Mark Hinton in Rugbyheaven NZ said that the IRB conference in Woking was all talk and no substance.

"While the IRB must be applauded for the initiative shown in addressing such an urgent issue, and for the commitment of spending so much of their hard-earned World Cup profits on such a comprehensive gathering, it's hard to shake the feeling that for all the talking, we're really none the better off,"
he wrote. No structure has been put in place for the advancement of the game in Argentina and we are still going to see under strength northern hemisphere teams touring the southern hemisphere because no decision was made on a global season Hinton fears.
Follow up:
Eddie Butler in the Guardian shared Hinton's feelings.

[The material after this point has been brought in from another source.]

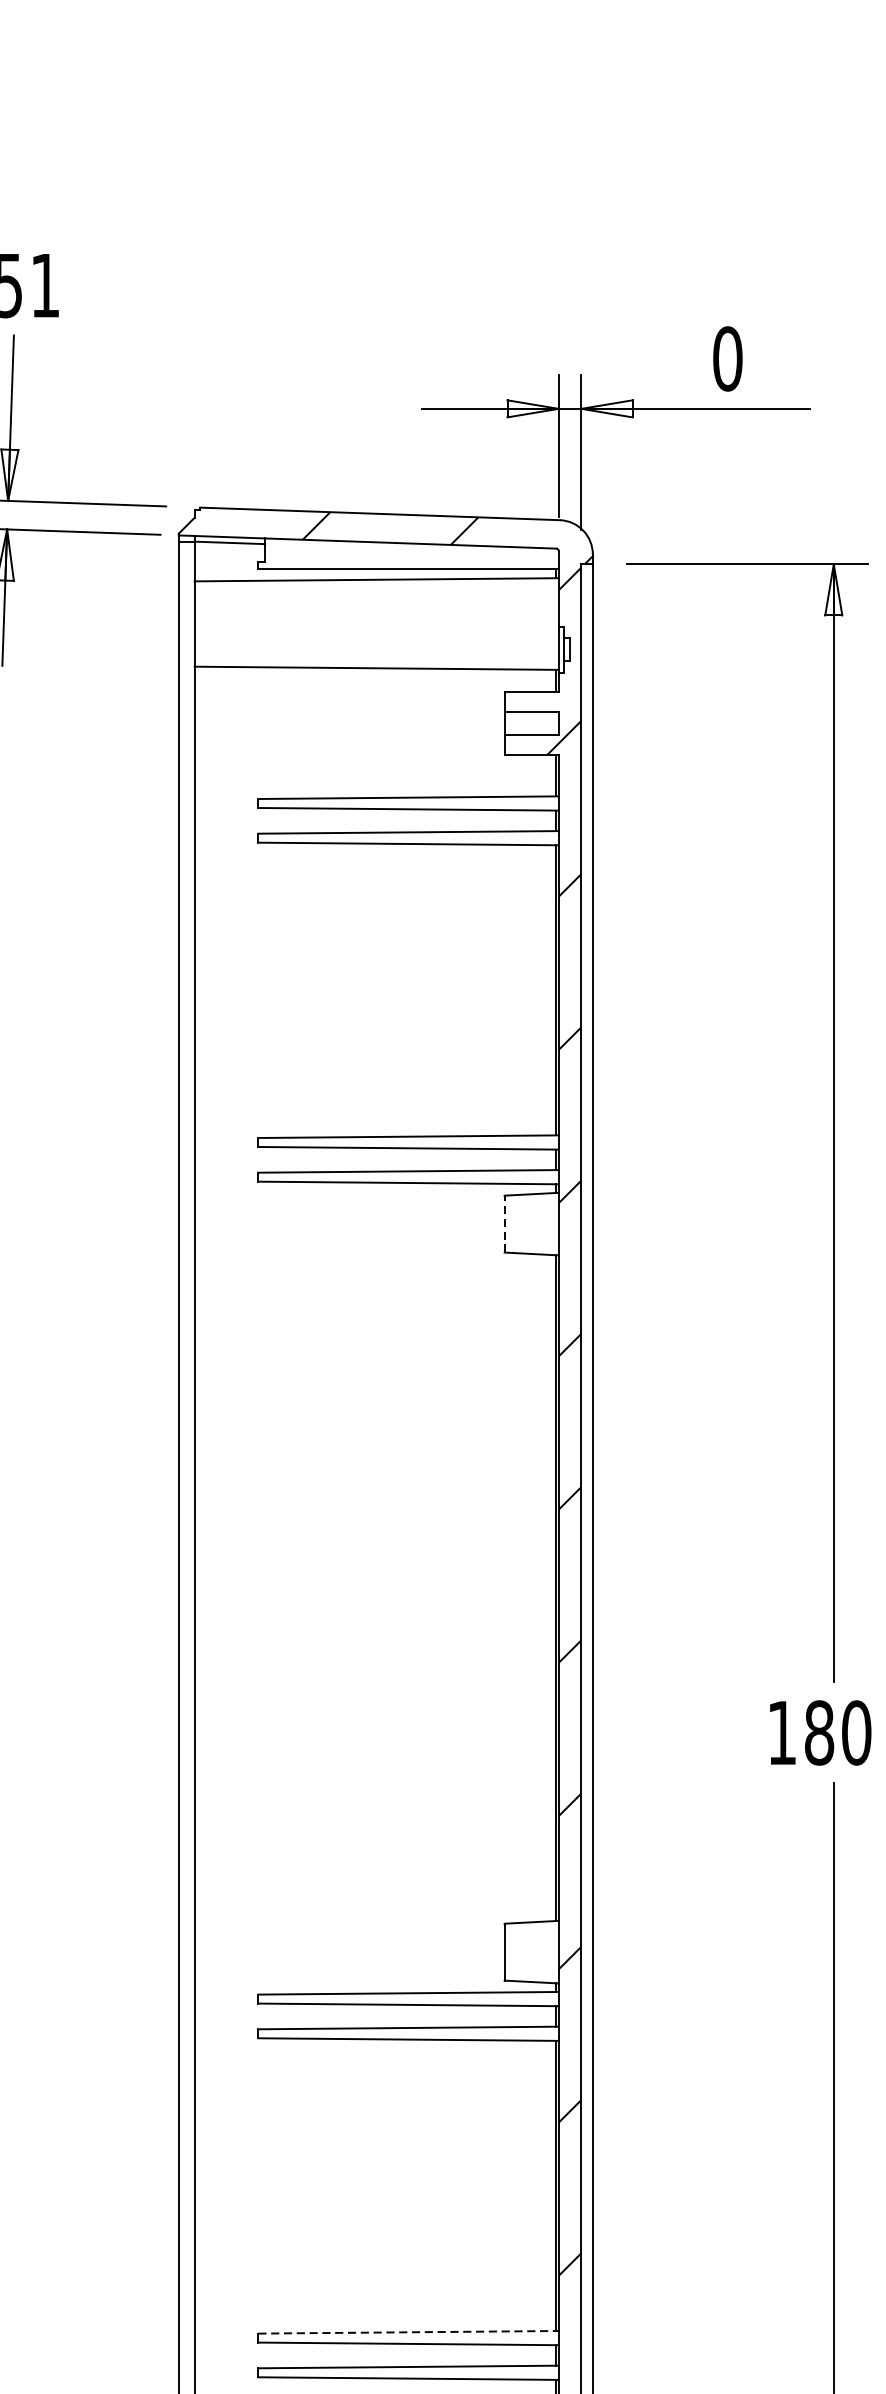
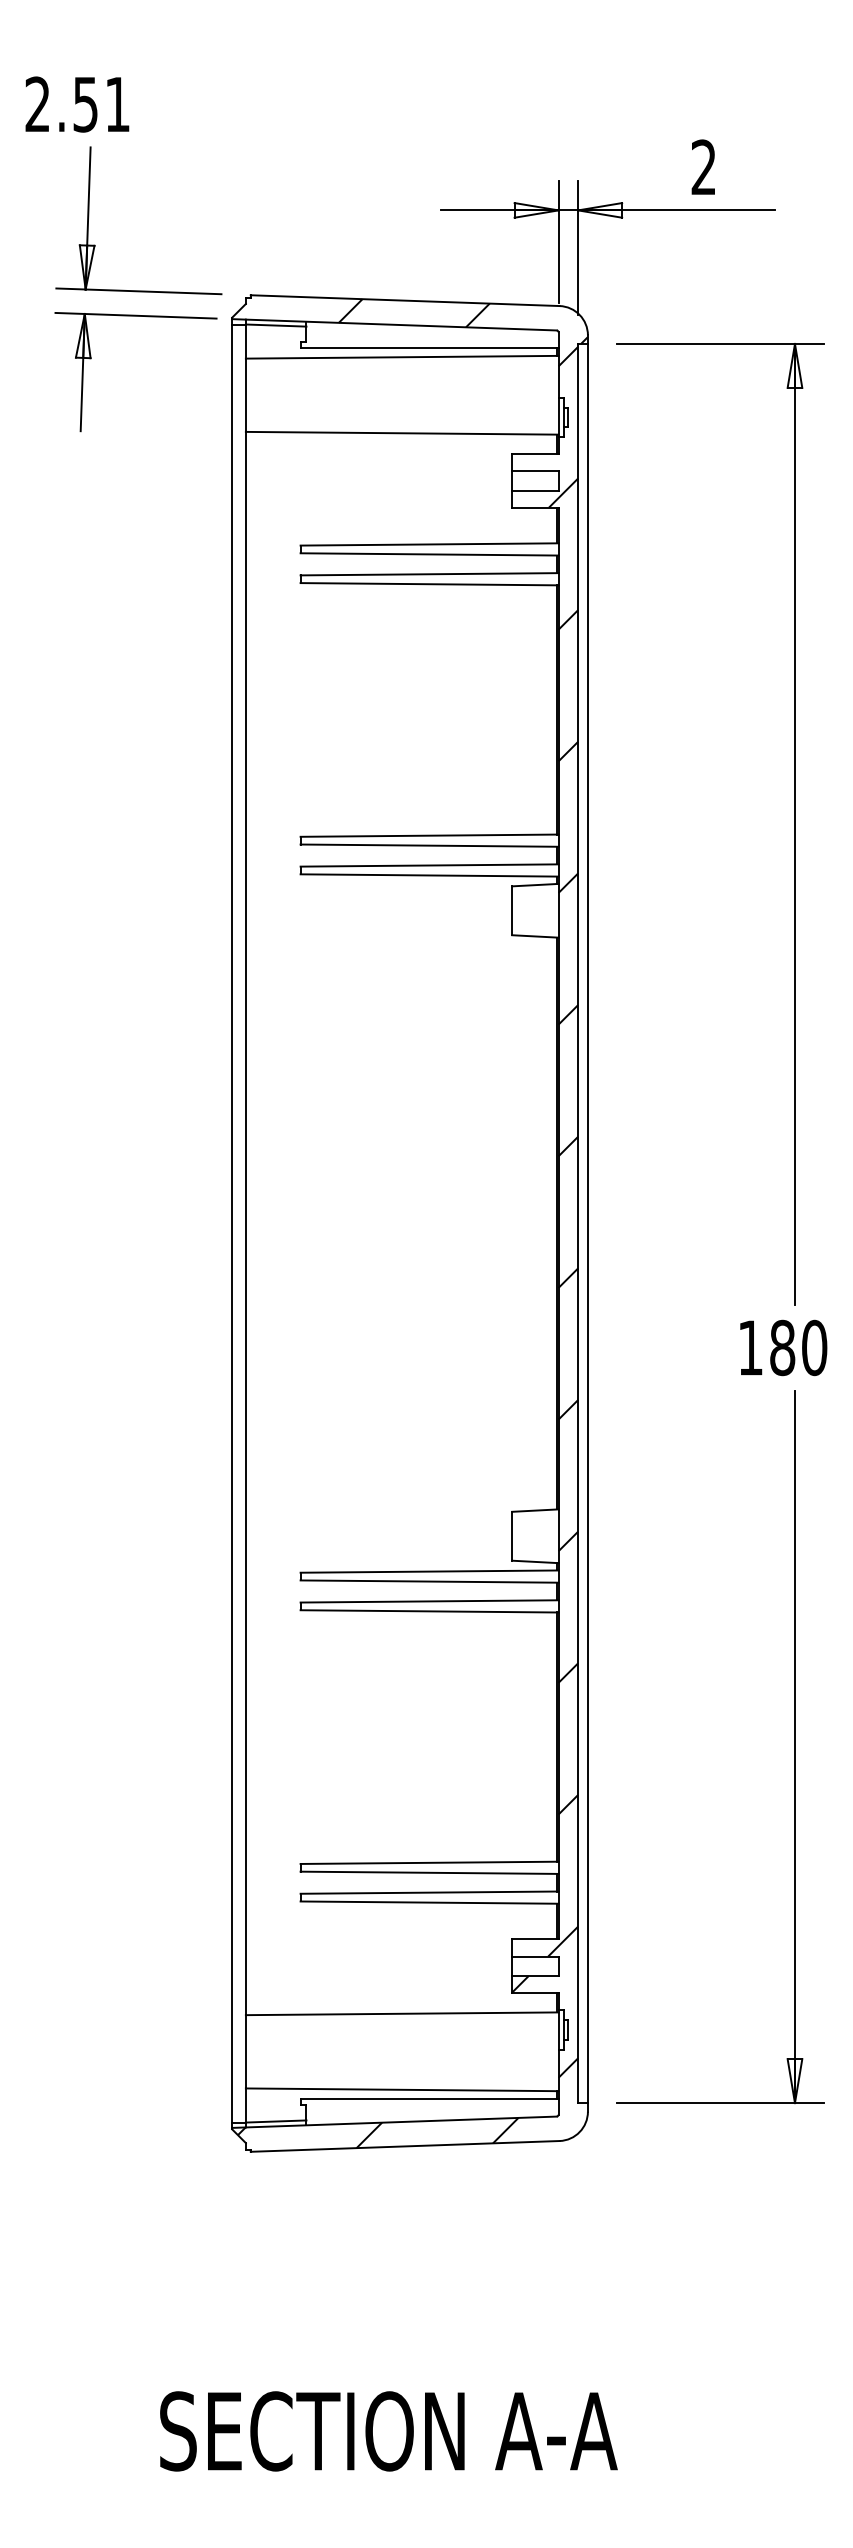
text: (727, 358) -> (703, 167), 0 -> 2
line: (504, 1223) -> (512, 910), dashed -> solid
line: (409, 2331) -> (430, 1862), dashed -> solid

"The Woking Forum came and went without much of a peep. Eighty of the world's most influential people in rugby met not long after the glittering success of the World Cup in France, discussed the way ahead and held their tongues. Such discipline."
Butler claims that until European and world rugby is no longer dominated by England and France little will change.
If the Woking conference did not change much the SANZAR decision to implement the new Experimental Law Variations (ELVs) has been welcomed across the board. Rupert Guinness writing for the Sydney Morning Herald says the Australian sides will have an early advantage as they are the only ones to have played under the new laws.

"With Australian rugby in dire straits after poor results in last year's Super 14 and World Cup, and a drop in crowds, gate takings, and television ratings, quick on-field success next season would be the ideal medicine. The introduction of the ELVS into Super 14 will further help revive the 15-man code, as they have been designed to make the game more entertaining, faster, and simpler for players, referees and spectators."
And finally the issue that will just not die down. In an exclusive interview to the Times Mark Cuetto is still one hundred percent convinced that the disallowed try he scored against the Springboks in the World Cup final was legitimate.

"There was no definite view to prove that it wasn't a try but there were 101 views to prove that it was," Cuetto said. "In that situation, the benefit of the doubt must go to the attacking side. In any other game, it would have been given."